If the problem of conflicts of interests transcends the different branches of law, companies law apprehends it through numerous and varied mechanisms.

Among the various mechanisms available through Law no. 17-95 on public limited companies, the procedure for regulated agreements, which finds its field of choice in this corporate form, constitutes an effective way to prevent an officer or a shareholder who seeks to privilege his own interests to the detriment of those of the company. For this purpose, the legislature implemented a distinction between regulated agreements subject to a particular control procedure and current agreements concluded under normal conditions not subject to any control. However, the legal framework for contesting conflicts of interest proved to be ineffective because of the difficulty of qualifying regulated agreements and ordinary agreements concluded under normal conditions. Management or shareholders are not always in a position to identify precisely the regulated agreements and ordinary agreements and may therefore exempt certain agreements that give rise to conflicts of interest in these procedures.

In order to strengthen the prevention of conflicts of interest, Act No. 78-12 amending Law 17-95 reformed the regime of the current conventions put in place previously. Specifically, the legislator has imposed an obligation on the person concerned (officer or shareholder) to inform of the chairman of the board of directors about said agreements.

In this sense, Article 57 of Law 78-12 provides that current agreements concluded under normal conditions, "except where such agreements are, because of their object or financial implications, not significant to either party, shall be communicated by the interested party to the chairman of the board of directors. A list comprising the subject matter and the conditions of said agreements shall be communicated by the chairman to the members of the board of directors and to the auditors within sixty days following the end of the financial year".

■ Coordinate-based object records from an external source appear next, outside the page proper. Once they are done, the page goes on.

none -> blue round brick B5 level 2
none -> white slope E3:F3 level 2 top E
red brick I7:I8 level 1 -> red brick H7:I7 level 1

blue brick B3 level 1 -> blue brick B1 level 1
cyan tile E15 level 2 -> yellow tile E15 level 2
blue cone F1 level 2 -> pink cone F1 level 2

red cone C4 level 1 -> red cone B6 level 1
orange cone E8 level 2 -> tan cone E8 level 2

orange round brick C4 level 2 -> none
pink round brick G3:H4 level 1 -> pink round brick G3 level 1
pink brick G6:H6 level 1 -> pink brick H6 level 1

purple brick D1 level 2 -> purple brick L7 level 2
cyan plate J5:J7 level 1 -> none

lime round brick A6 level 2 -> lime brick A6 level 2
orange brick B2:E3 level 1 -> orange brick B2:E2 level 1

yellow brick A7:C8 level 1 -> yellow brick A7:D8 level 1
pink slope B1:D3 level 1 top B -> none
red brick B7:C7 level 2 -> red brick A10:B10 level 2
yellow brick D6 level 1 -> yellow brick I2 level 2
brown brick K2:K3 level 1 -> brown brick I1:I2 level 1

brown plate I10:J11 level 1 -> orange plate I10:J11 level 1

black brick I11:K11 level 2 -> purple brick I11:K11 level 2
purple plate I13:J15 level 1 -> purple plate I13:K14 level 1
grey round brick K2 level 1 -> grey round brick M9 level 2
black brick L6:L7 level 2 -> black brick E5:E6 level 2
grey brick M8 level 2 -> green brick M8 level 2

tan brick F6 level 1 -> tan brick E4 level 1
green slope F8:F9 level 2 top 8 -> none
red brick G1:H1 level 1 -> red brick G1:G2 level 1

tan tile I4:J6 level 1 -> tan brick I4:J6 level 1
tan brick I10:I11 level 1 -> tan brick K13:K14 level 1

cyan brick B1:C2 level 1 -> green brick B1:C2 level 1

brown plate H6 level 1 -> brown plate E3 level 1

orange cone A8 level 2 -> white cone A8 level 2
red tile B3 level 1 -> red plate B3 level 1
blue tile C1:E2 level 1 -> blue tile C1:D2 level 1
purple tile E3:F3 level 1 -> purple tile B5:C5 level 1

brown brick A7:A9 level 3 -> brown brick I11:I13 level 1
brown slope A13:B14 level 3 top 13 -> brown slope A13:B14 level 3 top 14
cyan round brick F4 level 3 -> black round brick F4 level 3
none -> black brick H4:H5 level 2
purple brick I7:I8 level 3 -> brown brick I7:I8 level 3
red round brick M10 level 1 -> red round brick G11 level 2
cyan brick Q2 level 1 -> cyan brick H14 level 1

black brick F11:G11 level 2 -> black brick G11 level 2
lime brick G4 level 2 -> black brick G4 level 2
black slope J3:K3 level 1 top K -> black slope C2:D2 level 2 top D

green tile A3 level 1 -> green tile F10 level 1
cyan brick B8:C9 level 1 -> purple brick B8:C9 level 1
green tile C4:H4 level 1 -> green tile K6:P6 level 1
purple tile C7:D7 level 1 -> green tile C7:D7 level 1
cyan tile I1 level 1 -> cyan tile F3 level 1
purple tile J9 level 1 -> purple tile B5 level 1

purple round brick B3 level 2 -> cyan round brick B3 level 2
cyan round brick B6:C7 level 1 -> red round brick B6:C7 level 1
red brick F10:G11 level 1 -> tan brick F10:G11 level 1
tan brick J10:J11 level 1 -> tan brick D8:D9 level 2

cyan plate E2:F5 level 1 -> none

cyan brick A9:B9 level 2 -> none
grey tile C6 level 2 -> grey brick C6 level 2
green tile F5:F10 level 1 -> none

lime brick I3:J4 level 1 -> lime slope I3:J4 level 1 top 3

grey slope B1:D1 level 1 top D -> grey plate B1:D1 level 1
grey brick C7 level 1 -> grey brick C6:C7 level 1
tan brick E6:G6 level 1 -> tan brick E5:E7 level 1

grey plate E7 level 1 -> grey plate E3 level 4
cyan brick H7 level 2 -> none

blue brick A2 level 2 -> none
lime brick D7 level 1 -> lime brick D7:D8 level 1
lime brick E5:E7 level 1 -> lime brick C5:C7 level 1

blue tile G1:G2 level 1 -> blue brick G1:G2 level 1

In addition, article 141 of the new law provides that the list of free collective agreements must now be made available to shareholders at least 15 days before the ordinary general meeting. It should be emphasized that the intervention of the Ordinary General Meeting differs from that provided for in Article 58 of Law No. 78-12 for regulated agreements which organizes the approval of agreements. The former is merely a measure of information allowing the shareholders to have a better legal and accounting visibility of said agreements.

While the new regime of current agreements has the merit of providing greater transparency in the functioning of the company and of providing better information and protection to shareholders, it is still lacking.

First of all, the absence of definition for the concepts of "current operations" and "normal conditions" makes it difficult to implement this new legal regime by the Chairman of the Board, who should be able to differentiate between types of operation and distinguish what constitutes a normal condition and what doesn’t. It seems judicious to advise the Chairman of the Board of Directors to control the agreements communicated to him and to refer the matter to the Board if it has any doubt about said agreements. This examination will make it possible to subject them to the procedure for supervising regulated agreements and take into account concerns about Chairman Liability.

Furthermore, we note that the legislator does not rule on the presence of the list of ordinary conventions in the annual special report of the auditor. The implementation decree of article 97 of law n° 78-12 regarding contents of the special report of the auditor will provide further clarifications.

The new regime of the current conventions partly meets the key objectives of the new law n°78-12, which include transparency, communication and information. However, it is feared that this new regime may not meet another objective of simplification. Carrying out disclosure and fulfilling disclosure requirements under the new legal regime could create a significant increase in corporate formalism given the significant number of agreements between executives or shareholders and the company.